Ugh. I can't think of anything positive to say about this story at all. Way off the mark. Nobody's reaction to anything that happened here was plausible at all. Drake really screwed the pooch with this one.
I kind of cheated and went to the Grand Comicbook Database and looked up this run of P.S. to see what was in store for the upcoming issues...David Michelinie will be taking over the writing reins soon, and I really liked his work for Marvel in the 80's, so that's something to look forward to.
And even though I love, love, love early 70's Aparo, I can't jump on the anti-Talaoc bandwagon, as it seems so many readers of the time did.

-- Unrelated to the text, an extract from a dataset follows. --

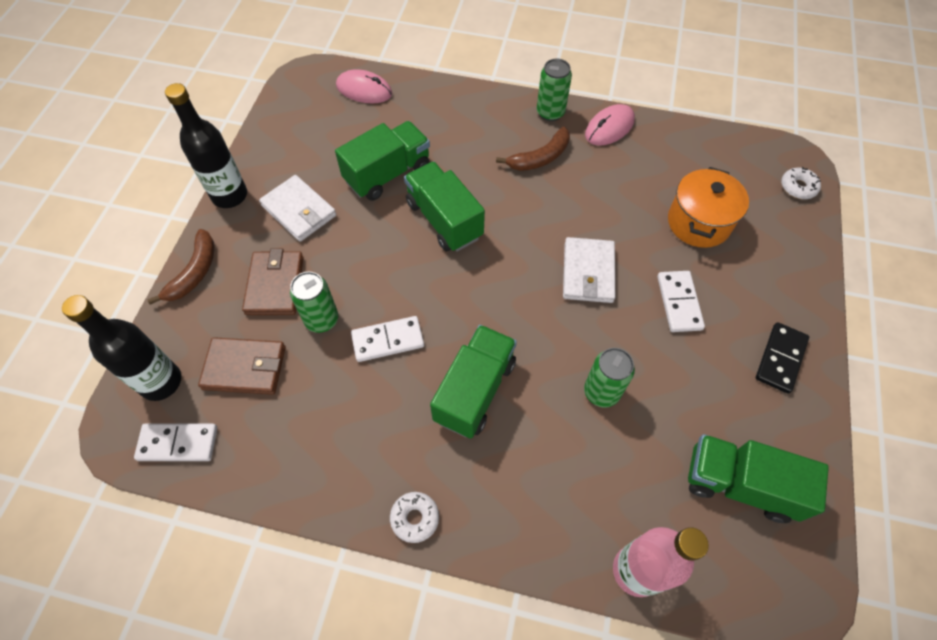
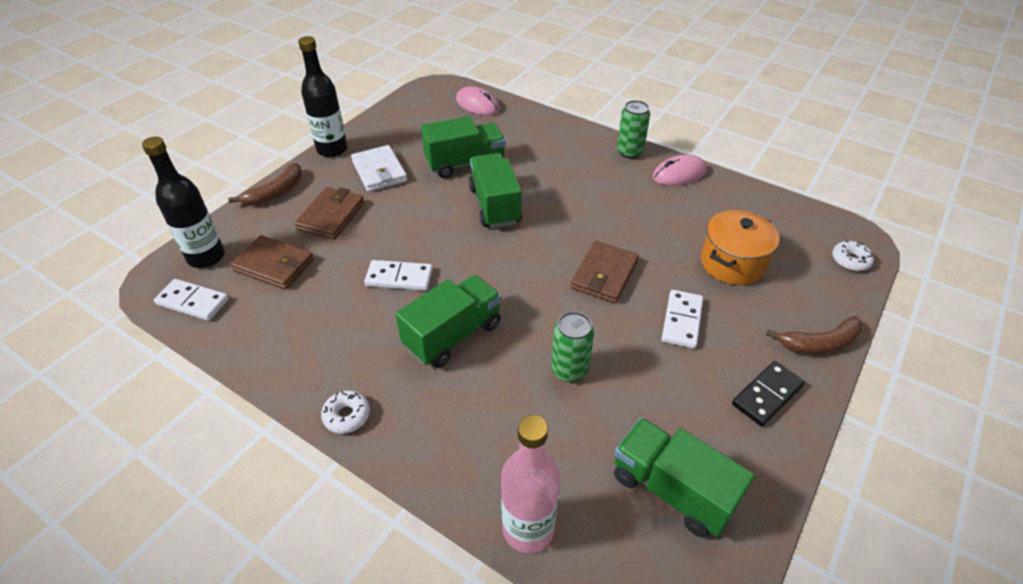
camera: 20 degrees right, 15 degrees down
(321, 319) = (354, 249): green can -> none
(540, 158) = (603, 181): brown banana -> brown banana (820, 343)
(588, 272) = (604, 275): white wallet -> brown wallet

I'm sure it must have come as a big disappointing shock to pick up a copy of P.S. and see his artwork instead of Aparo's, but there's a dense flourish to it I kind of like. But then I liked all the Spanish-influenced artwork in Creepy and Eerie as well.

Richard said...

One point: from the panels you offer here, it's apparent that the Stranger doesn't turn Vail into a drooling idiot or a vegetable. Instead, the Stranger did a common household variety exorcism -- it's just that, because poor Joey was continuously possessed since he was two years old, when the demon left him Joey had only a two-year-old's mental development. This is clearly what Drake had in mind, but his explanation might be a little less clear than it could have been.

And yeah, that last page is so clearly the work of the same writer who gave us over-the-top high camp crossed with pathos in The Doom Patrol. I wish he'd been more in evidence here.

On a side note, I can't recall ever disagreeing with Richard Morrissey about a comic, and this is no exception. (I would have loved to know what he'd make of Grant Morrison's Superman or Batman.)

rob! said...

RAB-

*doh*! i read this story years ago, and didn't bother to re-read it before posting about it. (bad blogger!) obviously i either misremembered or misunderstood just was PS did to Vail at the end. duly corrected, thanks for the catch!